There's a dumb one hanging out in a field just south of home depot in Marysville. I've seen it standing around in the field several times lately in broad daylight close to the road.


----------



## Smallmouth Crazy (Apr 4, 2006)

supercanoe said:


> There's a dumb one hanging out in a field just south of home depot in Marysville. I've seen it standing around in the field several times lately in broad daylight close to the road.

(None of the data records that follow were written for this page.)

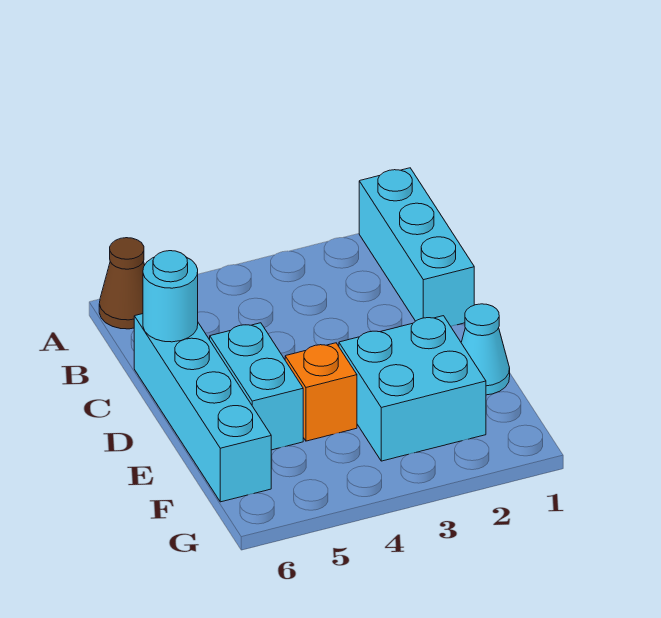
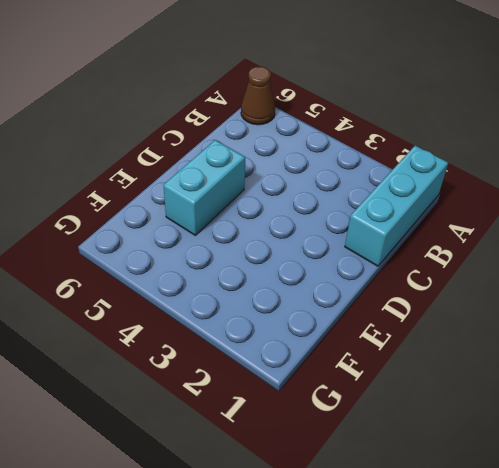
none -> cyan brick C6:F6 level 1
none -> cyan cone E1 level 1

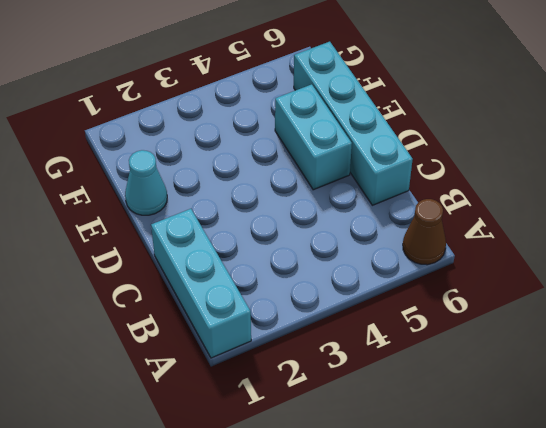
none -> cyan brick E2:F3 level 1
none -> orange brick E4 level 1

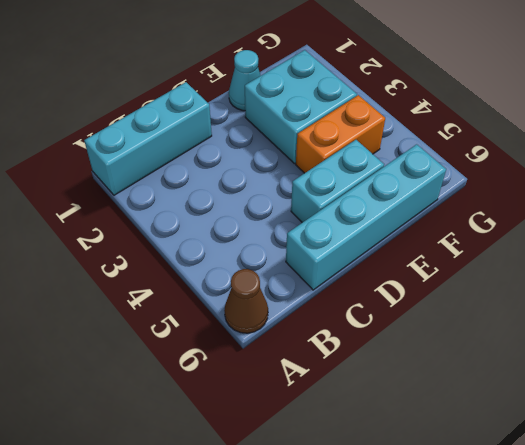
orange brick E4:F4 level 1 -> orange brick E4 level 1
none -> cyan round brick C6 level 2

I seen one at the DQ in Hilliard several years ago munching on some matted up roadkill, he looked a little worse for wear though.


----------



## T-180 (Oct 18, 2005)

The first 'yotes I ever heard about around Marysville were caught trapping on the airport grounds, right across from the Home Depot ............... that was 1979 !!! I've seen one around that area a couple times this year, but I don't go by there that often. I have access to land not too far from there, but most of it is in city limits since their land grab a few years ago.


----------



## dakotaman (Oct 19, 2005)

> is a good time to call.


What calls would you start with or try? I know from your posts you go quite a bit. How about sequence?


----------



## littleking (Jun 25, 2005)

i have a big dairy farm that is several hundred acres, and another grain farm thats well over a thousand acres with some creeks running through them that i might try to hit up saturday. i've seen a couple coyotes there while hog huntin this summer

bigun, we need to get the girls out to play


----------



## Bigun (Jun 20, 2006)

littleking said:


> bigun, we need to get the girls out to play


Deffinitly. If you got someplace to train Ill bring some birds.


----------



## littleking (Jun 25, 2005)

bring it! i have plenty of places to train!


----------



## BigChessie (Mar 12, 2005)

LumberJack-Smallmouth-Dakota Get a hold of me if you want to hit the farm for yotes. I'm gonna head down there anyway to get some stuff done, you might as well shoot something. lol


----------



## ReadHeaded Hunter (Apr 17, 2007)

We had school cancelled on Tuesday so i took out the caller, but i forgot the first rule of using an electronic caller......... make sure it has batteries before u head out. If nothing else, it was a good chance to take a walk in the fresh snow


----------



## Smallmouth Crazy (Apr 4, 2006)

BigChessie said:


> LumberJack-Smallmouth-Dakota Get a hold of me if you want to hit the farm for yotes. I'm gonna head down there anyway to get some stuff done, you might as well shoot something. lol


Sent you a PM


----------